-- Opening Marker --

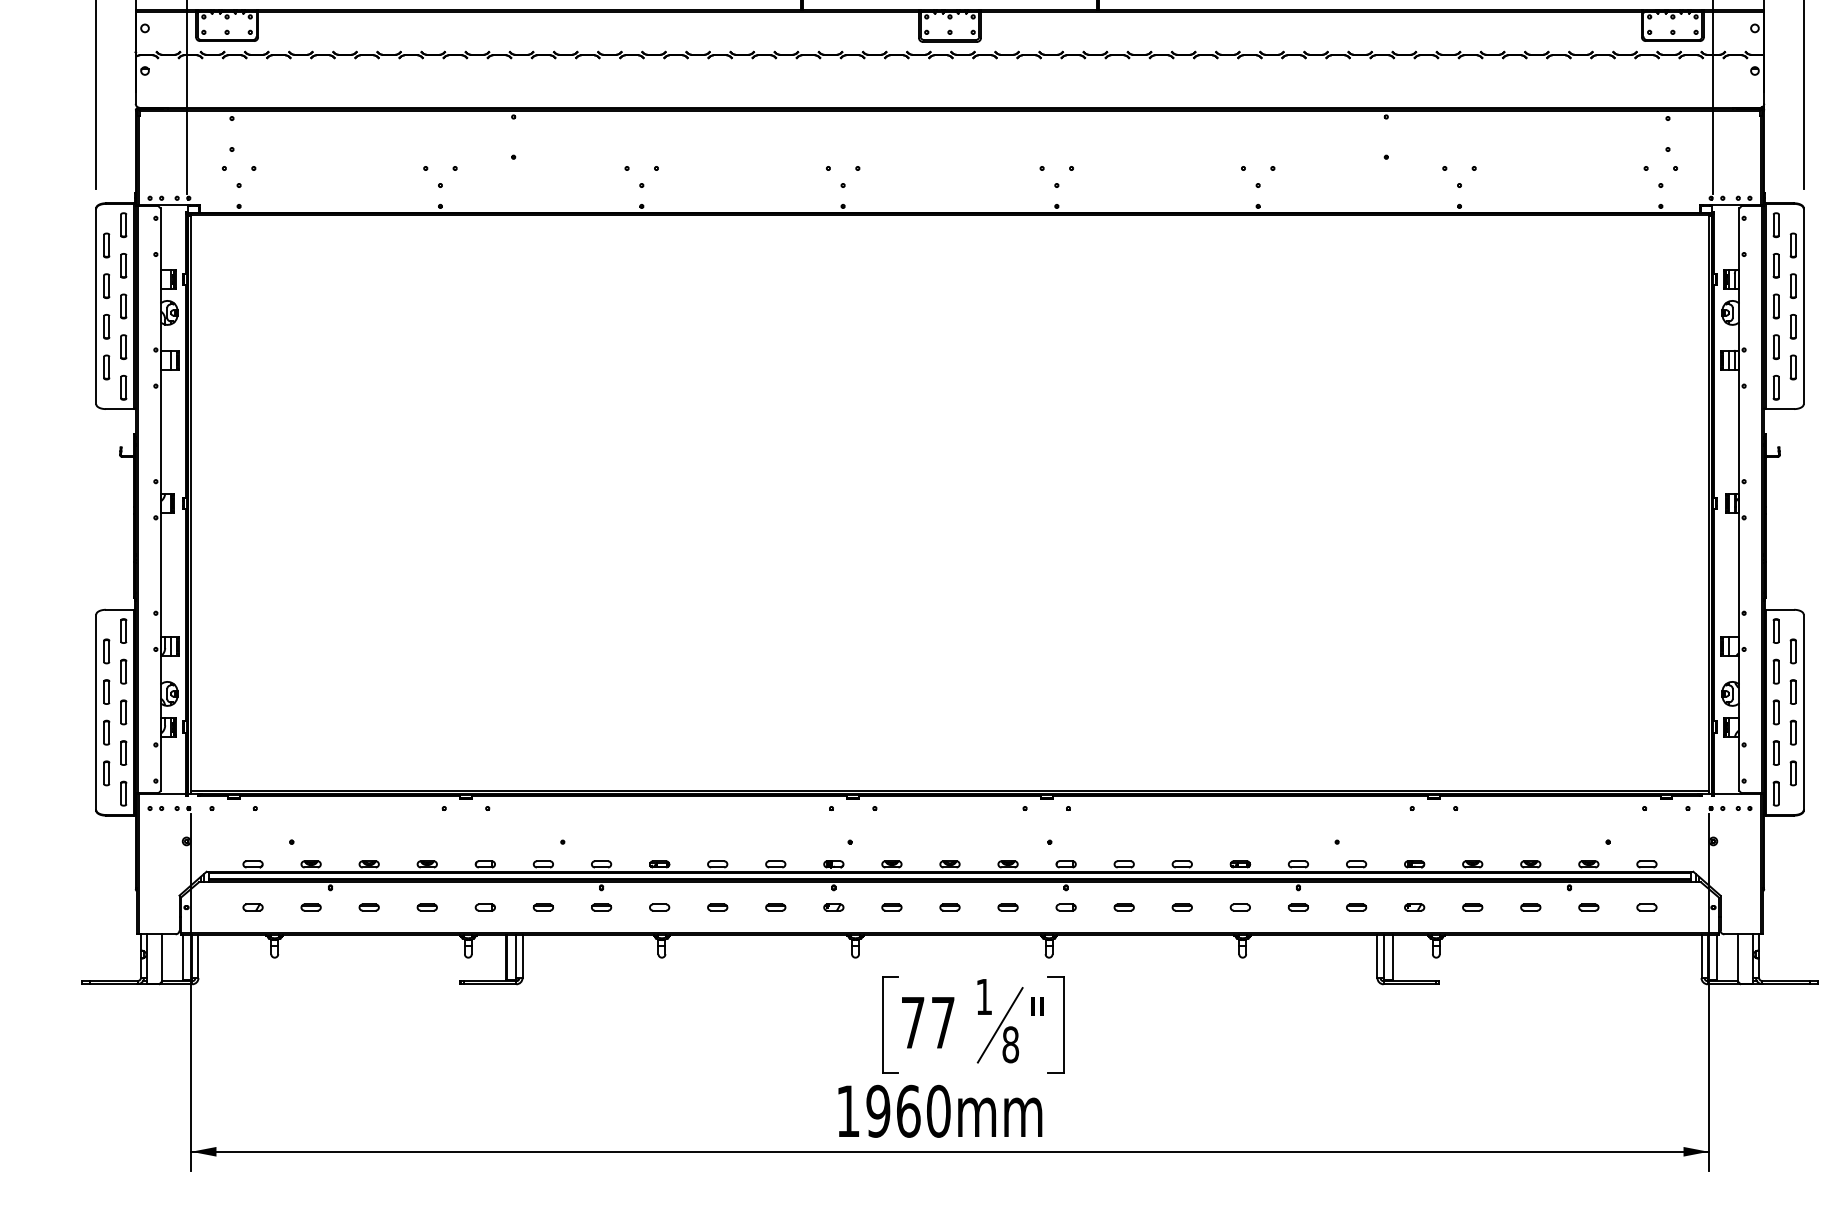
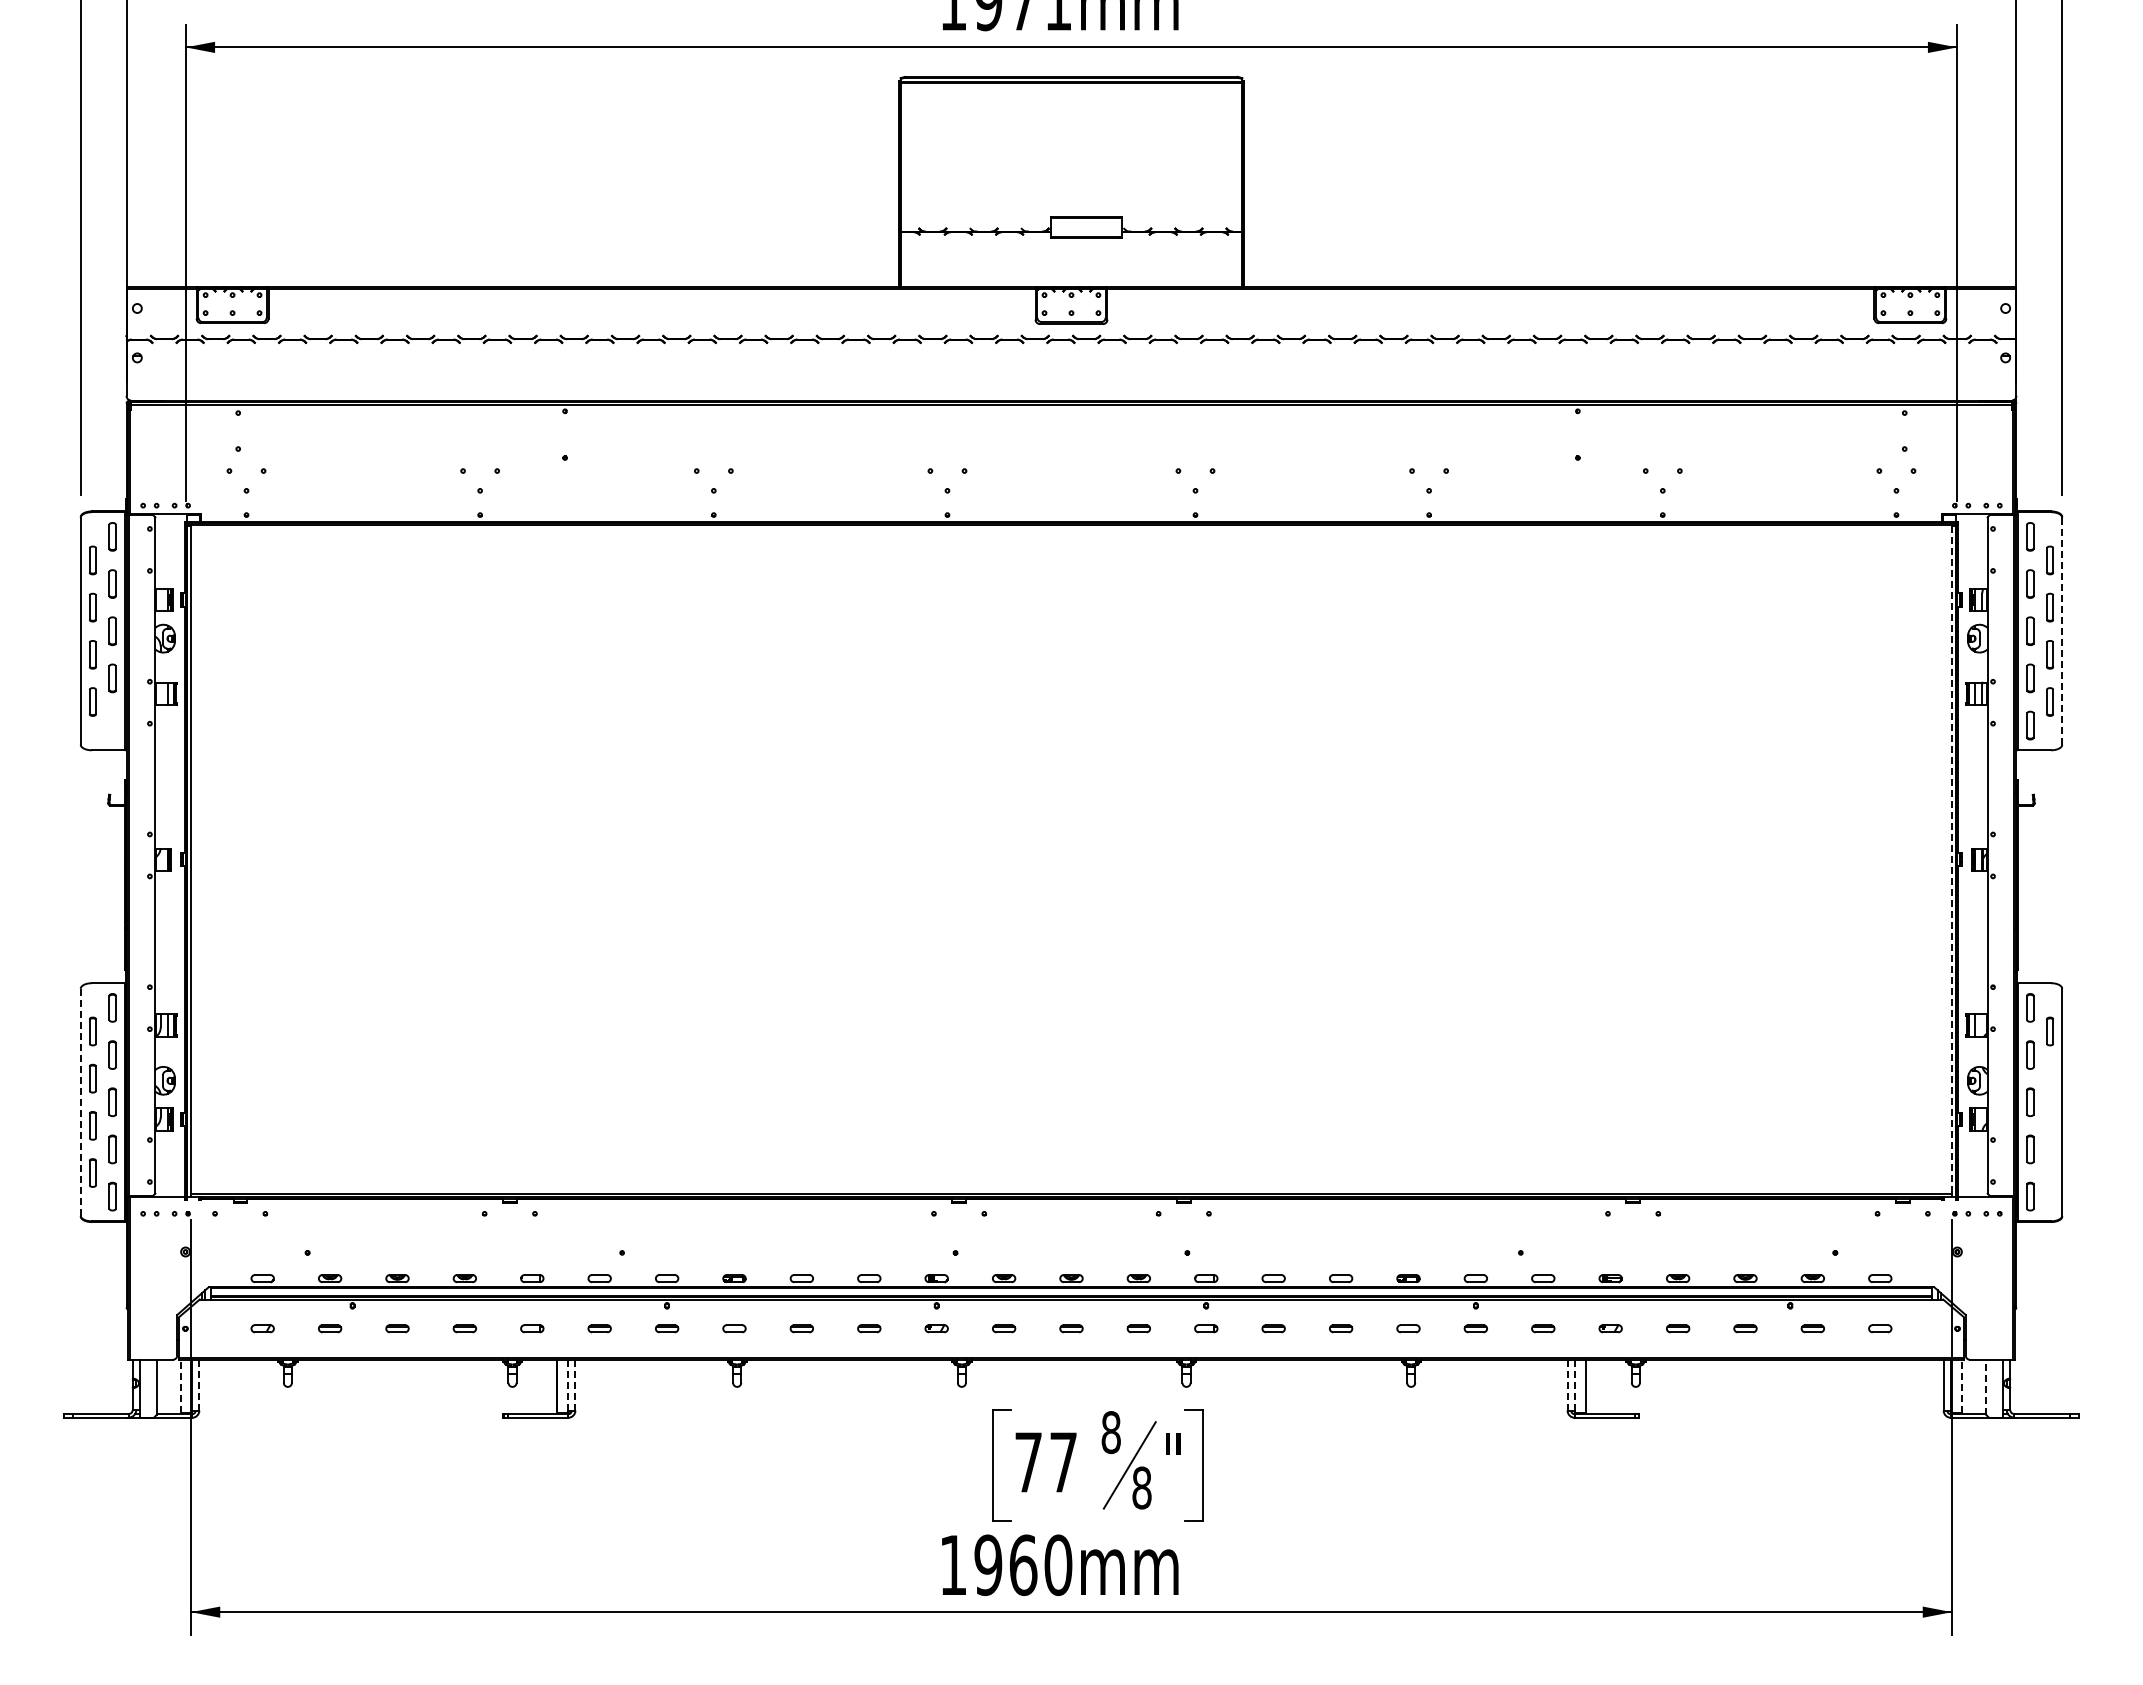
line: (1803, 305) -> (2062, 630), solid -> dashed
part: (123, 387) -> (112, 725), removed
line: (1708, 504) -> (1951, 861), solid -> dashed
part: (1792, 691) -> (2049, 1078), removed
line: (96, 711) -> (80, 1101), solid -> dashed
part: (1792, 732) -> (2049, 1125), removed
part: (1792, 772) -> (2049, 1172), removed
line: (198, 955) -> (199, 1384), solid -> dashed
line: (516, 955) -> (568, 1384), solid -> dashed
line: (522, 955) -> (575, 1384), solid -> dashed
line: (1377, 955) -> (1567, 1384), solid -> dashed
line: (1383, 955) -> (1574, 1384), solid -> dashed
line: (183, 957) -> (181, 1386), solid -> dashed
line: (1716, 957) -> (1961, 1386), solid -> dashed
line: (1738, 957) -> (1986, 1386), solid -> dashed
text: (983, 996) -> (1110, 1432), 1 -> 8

-- Closing Marker --
-- Opening Marker --

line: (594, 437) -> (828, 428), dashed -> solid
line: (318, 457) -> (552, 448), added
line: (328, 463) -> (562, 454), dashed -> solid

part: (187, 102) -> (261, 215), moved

-- Closing Marker --
-- Opening Marker --

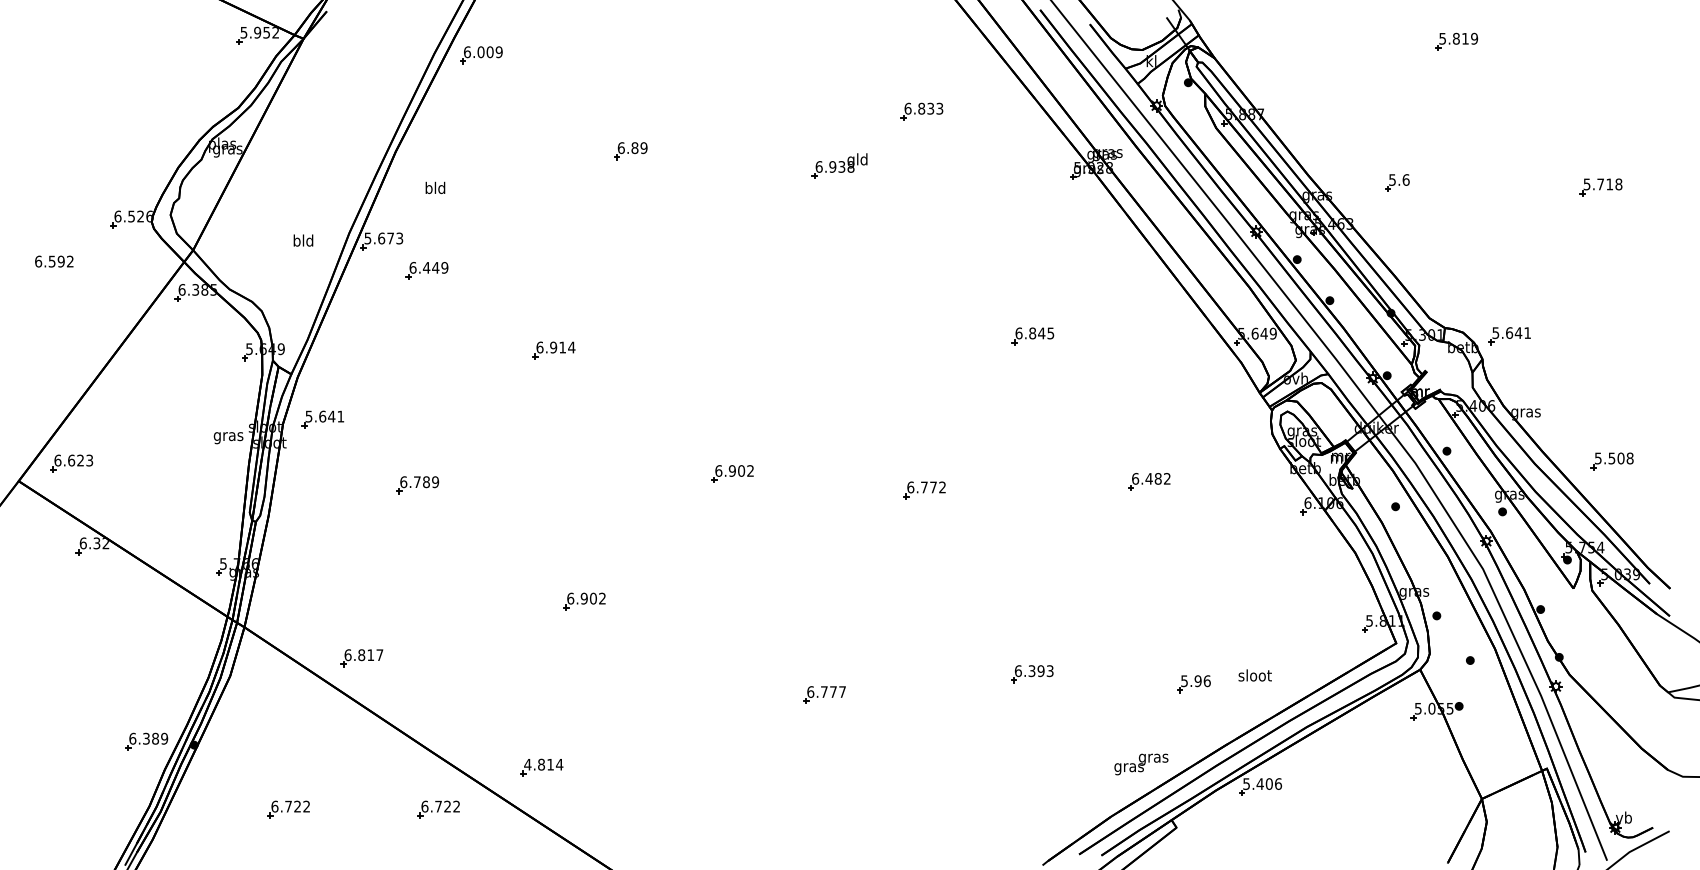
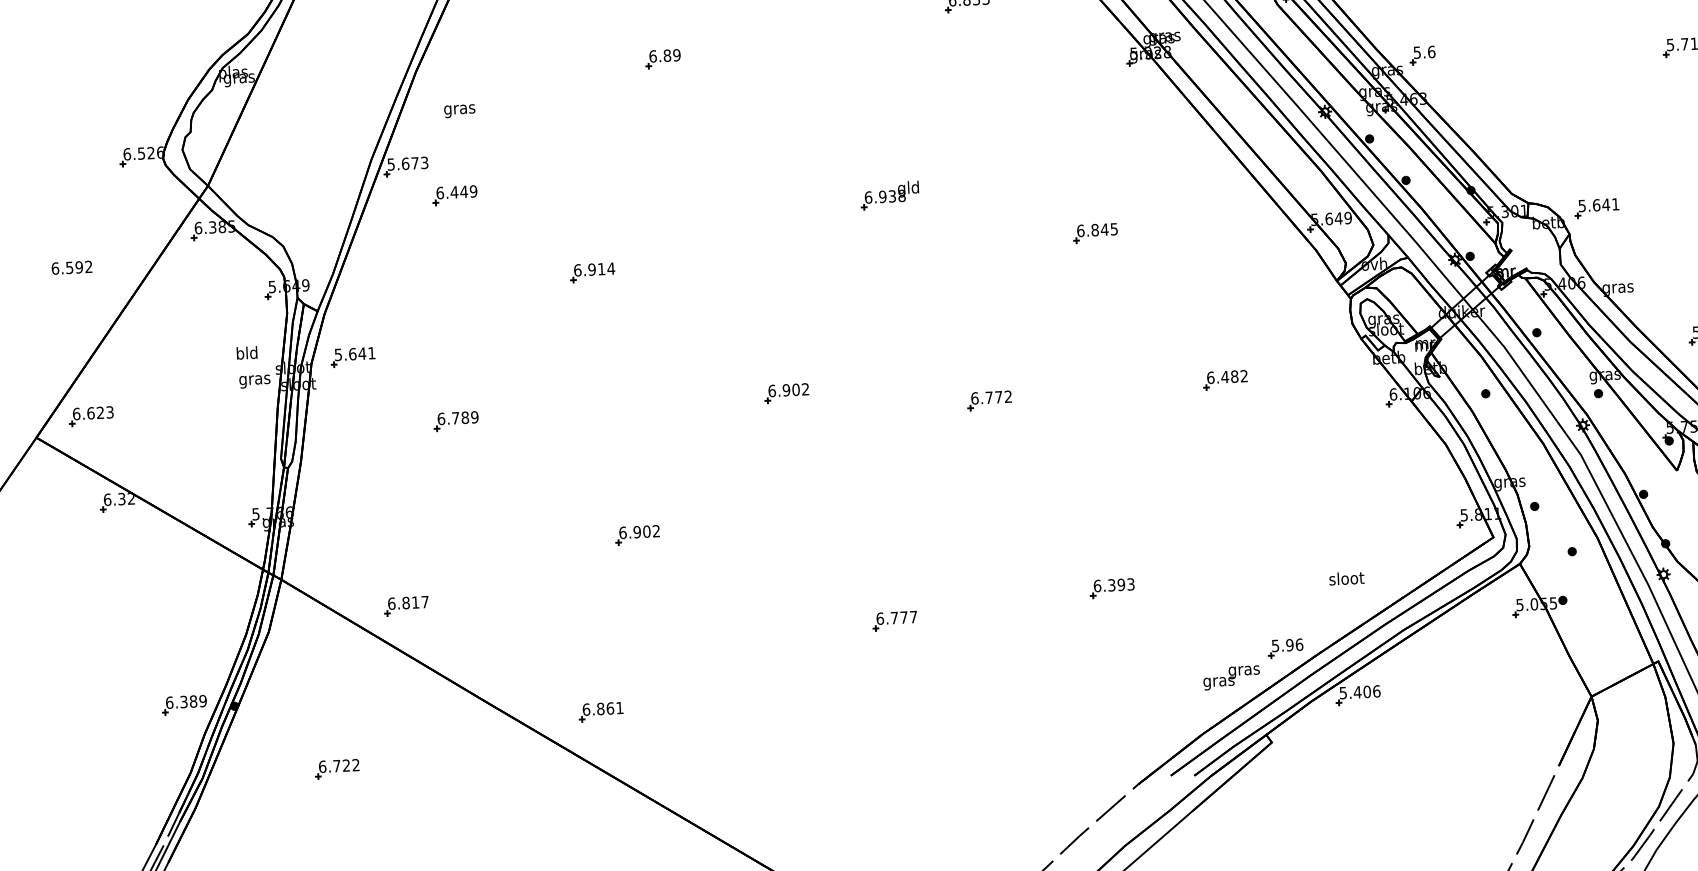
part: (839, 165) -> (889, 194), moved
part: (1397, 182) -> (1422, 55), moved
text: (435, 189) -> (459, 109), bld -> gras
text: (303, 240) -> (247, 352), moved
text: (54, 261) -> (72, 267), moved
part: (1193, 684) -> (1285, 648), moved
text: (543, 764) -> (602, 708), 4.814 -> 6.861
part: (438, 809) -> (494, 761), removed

-- Closing Marker --

EXERCISE DIRECTIONS: Extract each line from the entries above that contains the string "part".

FINISHED TASK:
part: (123, 387) -> (112, 725), removed
part: (1792, 691) -> (2049, 1078), removed
part: (1792, 732) -> (2049, 1125), removed
part: (1792, 772) -> (2049, 1172), removed
part: (187, 102) -> (261, 215), moved
part: (839, 165) -> (889, 194), moved
part: (1397, 182) -> (1422, 55), moved
part: (1193, 684) -> (1285, 648), moved
part: (438, 809) -> (494, 761), removed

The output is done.